In order to achieve this, Pyreclab is built as a Python module to give a friendly access to its algorithms and it is completely developed in C++ to avoid the lack of performace of the interpreted languages.

At this moment, the following recommendation algorithms are supported:

Rating Prediction

  • User Avgerage
  • Item Average
  • Slope One
  • User Based KNN
  • Item Based KNN
  • Funk's SVD

Item Recommendation

  • Most Popular

Although Pyreclab can be compiled on most popular operating system, it has been tested on Linux Ubuntu 16.04.

Build and install

1.- Before start, verify you have libboost-dev installed on your system.
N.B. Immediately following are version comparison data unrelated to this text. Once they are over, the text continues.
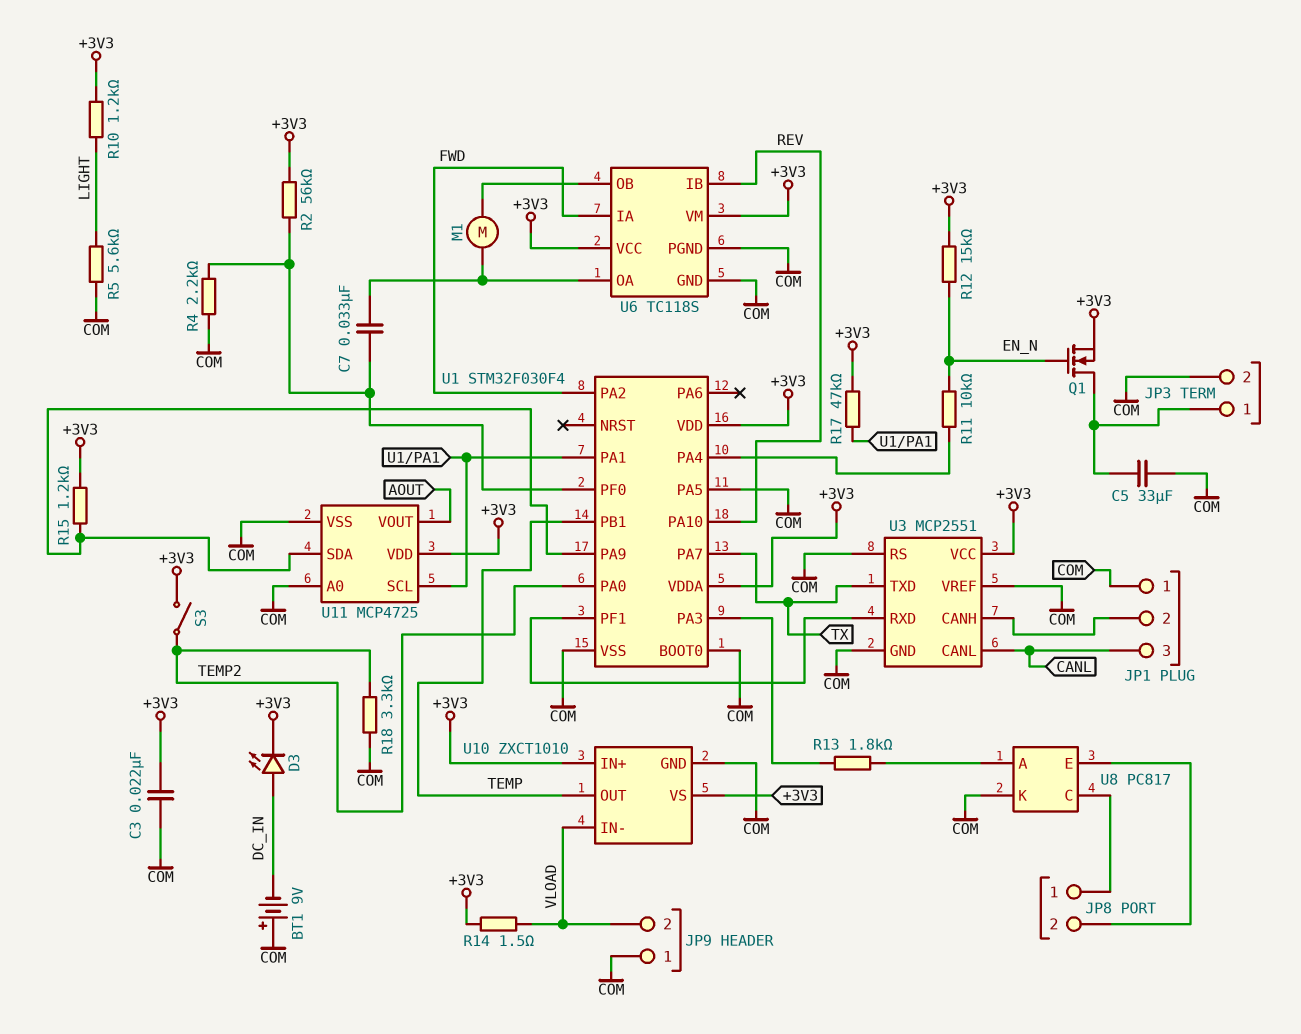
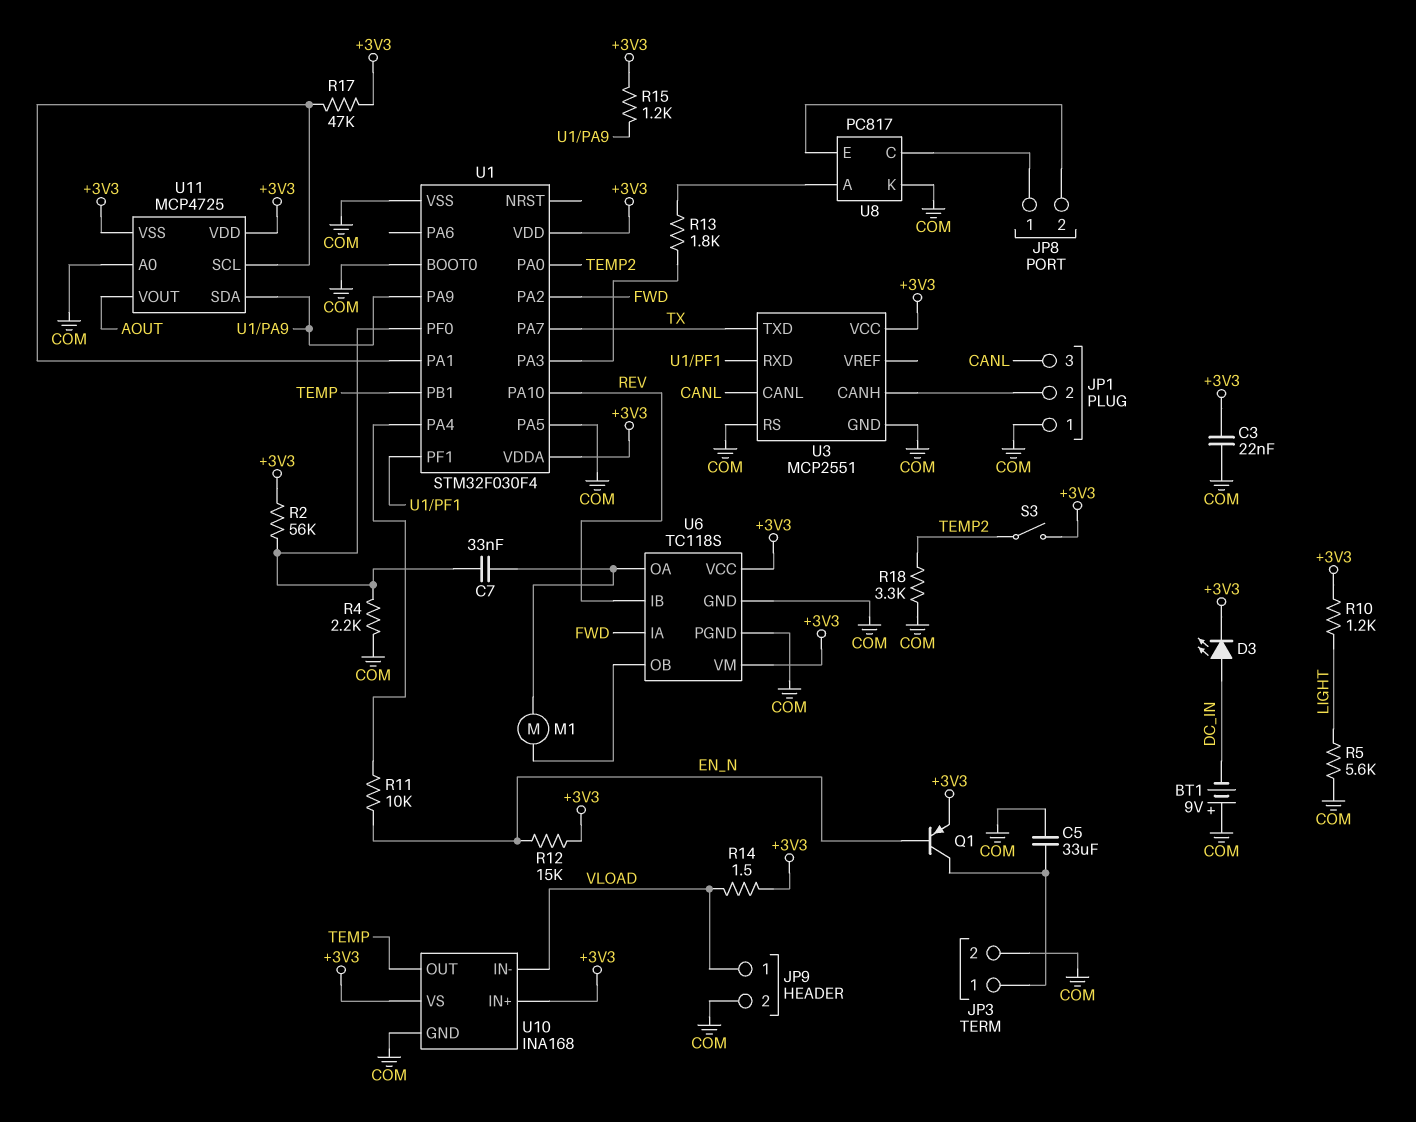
JP9 pin 1: COM -> VLOAD
JP9 pin 2: VLOAD -> COM
Q1: NMOS (G EN_N, D JP3/1, S +3V3) -> PNP (B EN_N, C JP3/1, E +3V3)
U3 pin VREF: COM -> none
U10: ZXCT1010 -> INA168
U11 pin VSS: COM -> +3V3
If not, install it using your favorite package manager.

$ sudo apt-get install libboost-dev

2.- Clone the source code of Pyreclab in a local directory.

$ git clone https://github.com/gasevi/pyreclab.git

3.- Build the Python module ( default: Python 2.7 ).

$ cd pyreclab
$ cmake .
$ make

By default, it will be compiled for Python 2.7. If you want to build it for Python 3, you can execute the following steps:

$ cd pyreclab
$ cmake -DPY_MAJOR_VERSION=3 .
$ make

4.- Install Pyreclab.

$ sudo make install

API Documentation

Pyreclab provides the following classes for representing each of the recommendation algorithm currenly supported:

>>> from pyreclab import <RecAlg>

or import the entire module as you prefer

>>> import pyreclab

Afer that, to create an instance of any of these clases, you must provide a dataset file with the training information, which must contain the fields user_id, item_id and rating.

The following example shows the generic format for creating one of these instances.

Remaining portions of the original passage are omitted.